Suzerainty

By Deane Barker tags: politics
Updates
This content has been updated 1 time since it was first published. The last update happened .

From Wikipedia:

[…] a relationship in which one state or other polity controls the foreign policy and relations of a tributary state, while allowing the tributary state to have internal autonomy. The dominant state is called the “suzerain”.

This seems to be a fairly historical term. There doesn’t seem to be many of these situations in existence now.

“Suzerain” is vaguely related to “sovereign.” It traces back to the Latin for “up” and “ward.”

Why I Looked It Up

In a book about the oil industry:

The transition was now complete from the days when the companies had unilaterally set the price, to the days when the exporters had at least obtained a veto, to the jointly negotiated prices, to this new assumption of sole suzerainty by the exporters.

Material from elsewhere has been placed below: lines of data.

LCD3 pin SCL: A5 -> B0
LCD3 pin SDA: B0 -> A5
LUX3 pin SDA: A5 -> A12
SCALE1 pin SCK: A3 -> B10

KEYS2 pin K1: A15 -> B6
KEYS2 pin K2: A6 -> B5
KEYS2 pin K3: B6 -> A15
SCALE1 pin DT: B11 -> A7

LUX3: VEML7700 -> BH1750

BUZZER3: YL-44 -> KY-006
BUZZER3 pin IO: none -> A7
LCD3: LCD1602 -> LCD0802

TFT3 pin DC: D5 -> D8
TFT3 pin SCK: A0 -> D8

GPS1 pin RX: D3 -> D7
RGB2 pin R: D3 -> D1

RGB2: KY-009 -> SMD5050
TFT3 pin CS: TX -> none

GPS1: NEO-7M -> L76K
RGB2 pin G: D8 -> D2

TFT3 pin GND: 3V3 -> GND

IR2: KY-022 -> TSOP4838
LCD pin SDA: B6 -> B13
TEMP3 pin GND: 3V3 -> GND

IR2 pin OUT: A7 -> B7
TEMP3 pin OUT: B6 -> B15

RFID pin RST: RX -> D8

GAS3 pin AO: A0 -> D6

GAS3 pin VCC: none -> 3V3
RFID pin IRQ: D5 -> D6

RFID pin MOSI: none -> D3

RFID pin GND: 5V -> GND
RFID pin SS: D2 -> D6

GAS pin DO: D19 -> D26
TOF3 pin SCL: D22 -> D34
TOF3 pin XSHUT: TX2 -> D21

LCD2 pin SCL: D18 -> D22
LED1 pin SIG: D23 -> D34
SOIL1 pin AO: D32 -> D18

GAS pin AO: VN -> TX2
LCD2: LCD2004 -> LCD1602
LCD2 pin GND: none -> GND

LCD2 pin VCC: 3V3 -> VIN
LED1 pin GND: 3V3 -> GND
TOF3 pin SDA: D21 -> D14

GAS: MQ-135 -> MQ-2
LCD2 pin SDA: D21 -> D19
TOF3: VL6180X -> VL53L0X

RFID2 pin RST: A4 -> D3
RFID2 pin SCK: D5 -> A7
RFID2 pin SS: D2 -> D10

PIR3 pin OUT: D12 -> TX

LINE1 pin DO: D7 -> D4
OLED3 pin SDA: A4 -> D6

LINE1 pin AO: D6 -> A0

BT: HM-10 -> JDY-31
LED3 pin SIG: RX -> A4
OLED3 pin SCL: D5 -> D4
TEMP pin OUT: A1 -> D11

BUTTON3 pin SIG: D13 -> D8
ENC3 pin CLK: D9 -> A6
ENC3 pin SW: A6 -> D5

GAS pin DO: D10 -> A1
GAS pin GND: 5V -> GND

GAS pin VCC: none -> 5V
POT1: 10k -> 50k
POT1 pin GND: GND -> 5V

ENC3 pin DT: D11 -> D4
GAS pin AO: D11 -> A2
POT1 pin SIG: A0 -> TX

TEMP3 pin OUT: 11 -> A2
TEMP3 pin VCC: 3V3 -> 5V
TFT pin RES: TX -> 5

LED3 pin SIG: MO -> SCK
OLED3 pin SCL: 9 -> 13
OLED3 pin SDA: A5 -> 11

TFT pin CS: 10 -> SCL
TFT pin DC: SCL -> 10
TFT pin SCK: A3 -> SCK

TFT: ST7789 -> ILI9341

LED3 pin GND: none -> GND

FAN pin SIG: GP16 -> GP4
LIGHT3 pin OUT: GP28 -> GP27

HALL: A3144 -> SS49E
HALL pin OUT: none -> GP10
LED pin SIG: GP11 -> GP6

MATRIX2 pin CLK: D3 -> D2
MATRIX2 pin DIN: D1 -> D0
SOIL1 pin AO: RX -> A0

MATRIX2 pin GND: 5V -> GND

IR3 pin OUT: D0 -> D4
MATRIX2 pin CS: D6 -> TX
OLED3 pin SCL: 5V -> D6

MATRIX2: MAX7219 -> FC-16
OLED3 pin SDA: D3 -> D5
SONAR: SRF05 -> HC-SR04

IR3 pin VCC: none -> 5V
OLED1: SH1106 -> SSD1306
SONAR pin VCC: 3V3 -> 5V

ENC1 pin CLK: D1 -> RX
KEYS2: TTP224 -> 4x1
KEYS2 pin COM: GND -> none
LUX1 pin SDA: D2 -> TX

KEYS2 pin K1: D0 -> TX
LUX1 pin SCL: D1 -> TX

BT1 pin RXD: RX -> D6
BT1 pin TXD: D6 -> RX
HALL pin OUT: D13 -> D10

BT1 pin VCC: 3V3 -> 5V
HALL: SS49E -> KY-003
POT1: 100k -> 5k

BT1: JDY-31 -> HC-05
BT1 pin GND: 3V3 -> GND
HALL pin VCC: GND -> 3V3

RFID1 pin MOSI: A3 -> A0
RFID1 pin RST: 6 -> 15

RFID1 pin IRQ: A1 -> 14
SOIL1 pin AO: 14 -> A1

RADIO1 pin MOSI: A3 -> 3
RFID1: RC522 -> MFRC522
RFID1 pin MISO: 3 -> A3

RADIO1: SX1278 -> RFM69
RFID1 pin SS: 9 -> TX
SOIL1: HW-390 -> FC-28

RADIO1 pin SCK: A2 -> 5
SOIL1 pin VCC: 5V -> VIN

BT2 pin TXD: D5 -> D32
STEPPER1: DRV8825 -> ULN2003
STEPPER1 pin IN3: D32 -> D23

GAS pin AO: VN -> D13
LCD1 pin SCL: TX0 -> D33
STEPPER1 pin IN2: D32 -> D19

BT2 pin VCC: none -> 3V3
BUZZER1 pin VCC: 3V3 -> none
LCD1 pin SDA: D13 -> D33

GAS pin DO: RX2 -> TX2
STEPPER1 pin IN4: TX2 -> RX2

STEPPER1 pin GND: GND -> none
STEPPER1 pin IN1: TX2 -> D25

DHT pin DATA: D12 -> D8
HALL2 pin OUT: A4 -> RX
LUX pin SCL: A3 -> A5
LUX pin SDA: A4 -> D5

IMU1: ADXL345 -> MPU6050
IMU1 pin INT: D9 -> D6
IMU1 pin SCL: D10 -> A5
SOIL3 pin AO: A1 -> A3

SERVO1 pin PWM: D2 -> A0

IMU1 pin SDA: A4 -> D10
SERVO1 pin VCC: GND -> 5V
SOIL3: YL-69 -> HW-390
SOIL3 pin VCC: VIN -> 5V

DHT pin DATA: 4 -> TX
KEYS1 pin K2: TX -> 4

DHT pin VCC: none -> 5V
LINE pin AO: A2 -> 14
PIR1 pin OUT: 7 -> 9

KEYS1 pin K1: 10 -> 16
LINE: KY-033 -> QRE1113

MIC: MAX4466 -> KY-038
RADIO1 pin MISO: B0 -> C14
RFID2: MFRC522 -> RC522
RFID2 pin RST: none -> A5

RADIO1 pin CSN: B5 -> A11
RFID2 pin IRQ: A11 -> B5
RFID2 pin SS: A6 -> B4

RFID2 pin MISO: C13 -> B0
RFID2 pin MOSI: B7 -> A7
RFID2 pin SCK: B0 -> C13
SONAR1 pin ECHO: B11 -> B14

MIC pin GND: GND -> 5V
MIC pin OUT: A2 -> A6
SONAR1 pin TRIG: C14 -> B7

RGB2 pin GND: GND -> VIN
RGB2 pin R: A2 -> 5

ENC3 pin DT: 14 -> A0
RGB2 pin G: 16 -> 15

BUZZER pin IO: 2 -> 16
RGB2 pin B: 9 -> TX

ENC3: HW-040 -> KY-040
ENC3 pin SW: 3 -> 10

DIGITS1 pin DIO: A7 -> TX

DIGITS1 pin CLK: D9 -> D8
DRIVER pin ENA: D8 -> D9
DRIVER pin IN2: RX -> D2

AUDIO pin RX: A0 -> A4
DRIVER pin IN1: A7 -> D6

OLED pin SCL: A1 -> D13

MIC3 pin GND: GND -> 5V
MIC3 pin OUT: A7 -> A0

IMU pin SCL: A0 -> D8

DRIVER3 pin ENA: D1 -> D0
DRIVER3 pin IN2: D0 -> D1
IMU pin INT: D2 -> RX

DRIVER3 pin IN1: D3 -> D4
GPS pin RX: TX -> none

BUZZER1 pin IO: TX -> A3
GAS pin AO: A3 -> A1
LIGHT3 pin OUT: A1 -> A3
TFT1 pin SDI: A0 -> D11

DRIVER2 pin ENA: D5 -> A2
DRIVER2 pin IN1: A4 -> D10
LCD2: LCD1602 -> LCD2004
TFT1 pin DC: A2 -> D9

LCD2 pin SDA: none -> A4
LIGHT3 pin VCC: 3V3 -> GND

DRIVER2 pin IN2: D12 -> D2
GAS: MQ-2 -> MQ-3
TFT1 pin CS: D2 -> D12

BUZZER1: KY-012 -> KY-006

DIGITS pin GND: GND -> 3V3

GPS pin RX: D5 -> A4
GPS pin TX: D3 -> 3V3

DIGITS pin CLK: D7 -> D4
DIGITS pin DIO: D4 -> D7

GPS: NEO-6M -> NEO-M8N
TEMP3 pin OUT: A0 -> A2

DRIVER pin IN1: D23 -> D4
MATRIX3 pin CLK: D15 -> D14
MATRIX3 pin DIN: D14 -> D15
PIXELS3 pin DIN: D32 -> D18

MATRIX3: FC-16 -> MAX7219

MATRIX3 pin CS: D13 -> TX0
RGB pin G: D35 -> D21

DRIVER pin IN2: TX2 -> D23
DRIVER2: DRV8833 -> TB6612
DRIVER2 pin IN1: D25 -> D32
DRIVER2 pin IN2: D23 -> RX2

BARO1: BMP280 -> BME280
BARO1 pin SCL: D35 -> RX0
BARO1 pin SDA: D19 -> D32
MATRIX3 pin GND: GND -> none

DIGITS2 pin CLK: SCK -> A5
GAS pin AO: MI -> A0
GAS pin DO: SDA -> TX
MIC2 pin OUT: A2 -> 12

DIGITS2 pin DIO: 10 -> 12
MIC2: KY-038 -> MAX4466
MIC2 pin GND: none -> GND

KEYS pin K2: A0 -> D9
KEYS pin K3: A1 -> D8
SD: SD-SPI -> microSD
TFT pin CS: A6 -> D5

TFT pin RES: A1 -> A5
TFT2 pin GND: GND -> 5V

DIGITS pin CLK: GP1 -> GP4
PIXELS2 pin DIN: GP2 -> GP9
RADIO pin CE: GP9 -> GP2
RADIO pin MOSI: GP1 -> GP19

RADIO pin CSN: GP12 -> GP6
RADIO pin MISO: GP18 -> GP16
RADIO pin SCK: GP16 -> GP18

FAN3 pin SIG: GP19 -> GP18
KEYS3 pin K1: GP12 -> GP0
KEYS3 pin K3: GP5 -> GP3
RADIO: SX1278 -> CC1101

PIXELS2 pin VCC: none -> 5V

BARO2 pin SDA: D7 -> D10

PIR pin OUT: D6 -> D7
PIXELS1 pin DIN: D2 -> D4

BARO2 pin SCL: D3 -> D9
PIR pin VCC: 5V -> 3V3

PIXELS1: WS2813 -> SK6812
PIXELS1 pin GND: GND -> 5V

In this case, oil exporters decided to raise the price of oil to the larger market, without consulting the oil companies. They effectively controlled how the oil companies related to the outside world.

Update

In a book about networks:

[Hussein bin Ali] suspected [the Germans] of plotting to depose him and end his Hashemite family’s suzerainty over the Hejaz.

↓ Inbound link from – Vassal State December 26, 2022

This is exact opposite of a Suzerainty . A vassal state is the subservient/smaller state in a mutually obligatory political relationship. When a smaller, weaker nation cozies up to a larger, more powerful nation, it’s termed a vassal state, much like vassals were subjects of a kingdom’s power and…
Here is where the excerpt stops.